Atualmente os empresários são desafiados todos os dias por crescente necessidade de se organizar e inovar em todos os sentidos, visando evitar surpresas negativas e despesas não orçadas ou previstas (advogados, contadores, consultorias, desgastes da diretoria, etc.).
A fim de enfrentar essa nova realidade, infelizmente, empresas despreparadas improvisam em sua estrutura organizacional, achando, por exemplo, que a implantação de um programa de compliance é um custo e não um investimento. Corporações desalinhadas no aspecto da Governança Corporativa não sabem como lidar com as novas realidades da organização ou como satisfazer exigências estruturais e legais. Não é novidade para o empresariado que mudanças legislativas e a tarefa organizacional não esperam e podem se tornar um sério problema para empresa.

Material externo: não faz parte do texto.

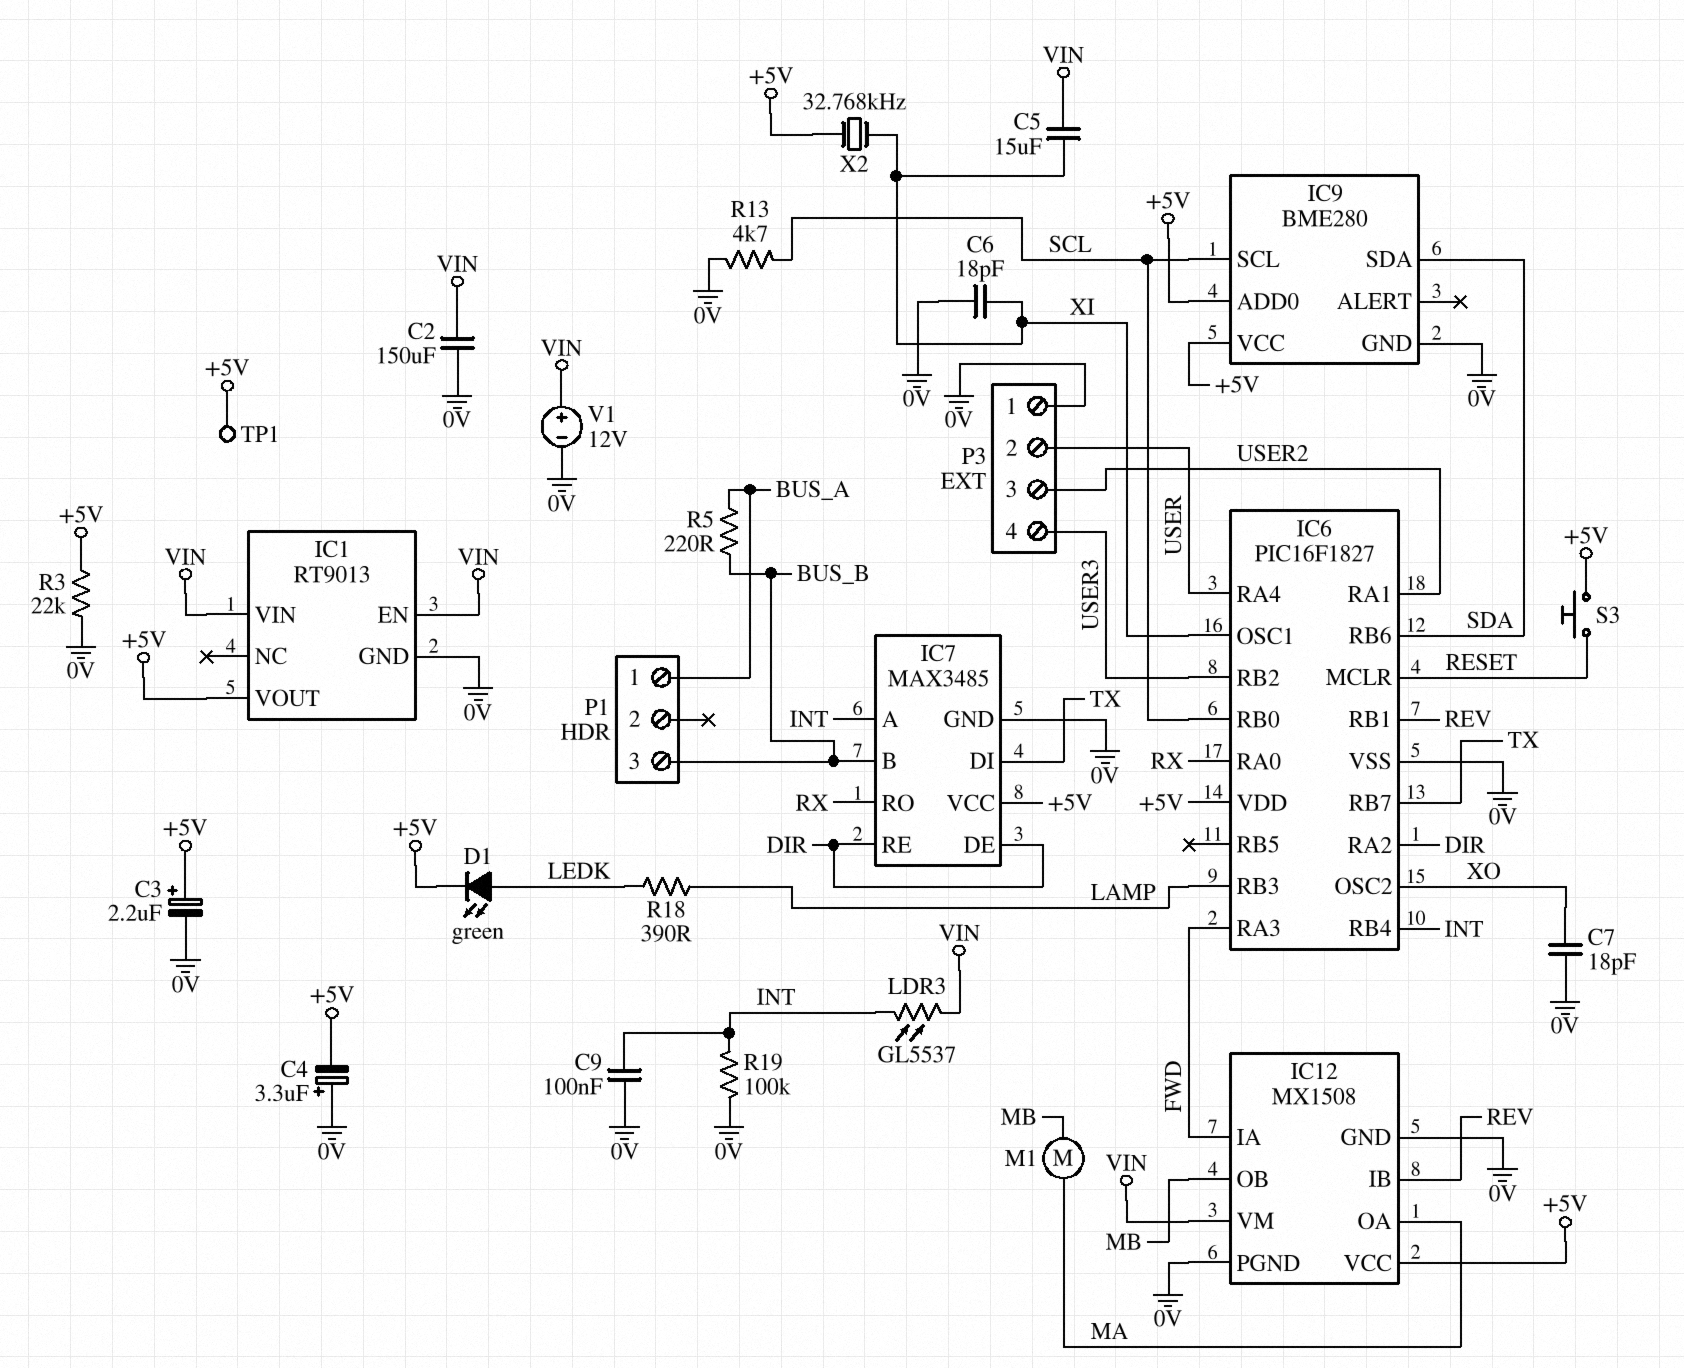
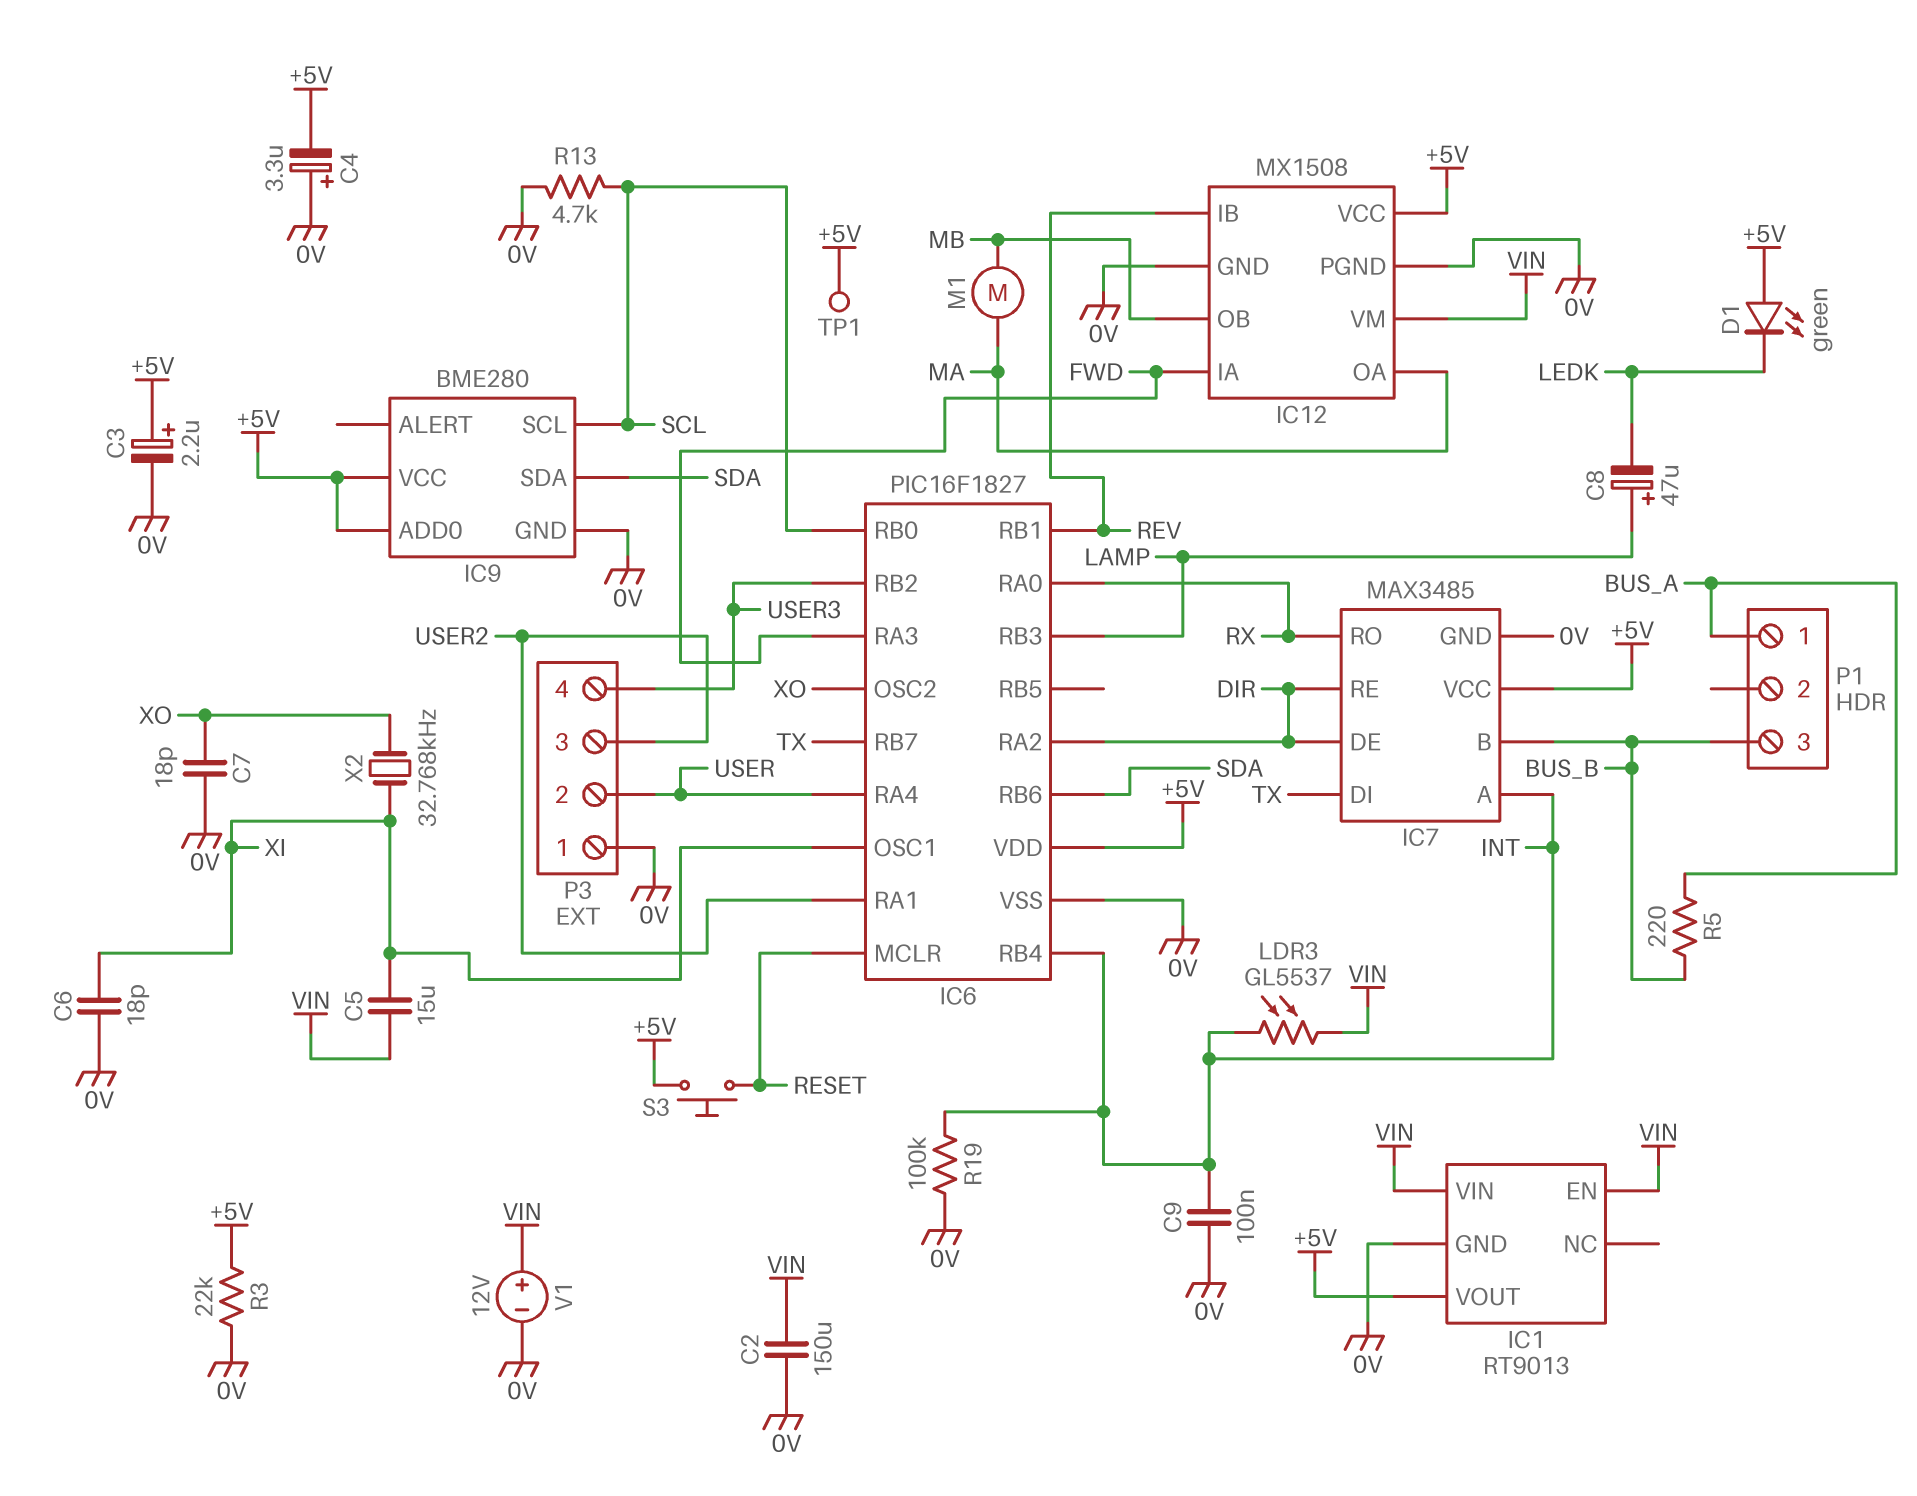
C8: none -> 47uF (plus LAMP, minus LEDK)
D1: LED green (A LEDK, K +5V) -> LED green (A +5V, K LEDK)
R18: 390 (LAMP, LEDK) -> none
X2: 32.768kHz (+5V, XI) -> 32.768kHz (XI, XO)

Lamentavelmente, boa parte das empresas brasileiras acabam cometendo os mesmos erros, o imediatismo! Na avidez de lucro, esquecem que para um futuro próspero e seguro, faz-se necessário um trabalho de prevenção por meio de um efetivo programa de compliance, que certamente conduzirá a empresa ao crescimento saudável e à afluência empresarial.
É a ausência de uma consciência de Governança Corporativa na prática que caracteriza boa parte da imabilidade empresarial. Claro que um programa de compliance não é uma fórmula milagrosa, mas, por outro lado, possibilita que riscos sejam mapeados, controlados, evitados e mitigados. Não existe organização livre de riscos econômicos e empresariais, mas estes podem ser prevenidos com vacinas específicas, eficientes e eficazes.
Como já antedito, os defensores da reforma trabalhista afirmam que ela permitiu um equilíbrio entre as partes na relação empregador e empregado.
De toda sorte, torna-se válido lembrar que a consequência positiva da lei aos empresários não é automática. A prova disso é a promessa da plataforma digital do Governo Federal, denominado eSocial, o qual demonstra ainda mais a necessidade de uma boa governança corporativa e programas de compliance. O eSocial, instituído por meio do decreto 8.373/14, tem por objetivo tornar a fiscalização das empresas mais eficientes e efetivas por parte dos órgãos competentes.
O eSocial consiste, em síntese, em um novo modelo (pilar) do Sistema Público de Escrituração Digital (SPED), o qual visa unificar o envio das informações trabalhistas, previdenciárias e fiscais relacionadas à mão de obra remunerada, com ou sem vínculo empregatício, armazenando-as na plataforma digital. Hoje essas informações já são fornecidas pelas empresas. Todavia, elas são repassadas de uma maneira individual a cada órgão específico. Com o advento do programa eSocial as empresas poderão fornecer e prestar as suas informações de uma única vez para os órgãos competentes.
De fato, essa nova forma de comunicação traz efeitos positivos (exemplo: automatização da transmissão das informações e uniformização das obrigações acessórias), mas envolve sobretudo uma mudança cultural para as empresas, vez que envolve uma transformação de comportamentos tanto dos profissionais envolvidos como dos seus gestores.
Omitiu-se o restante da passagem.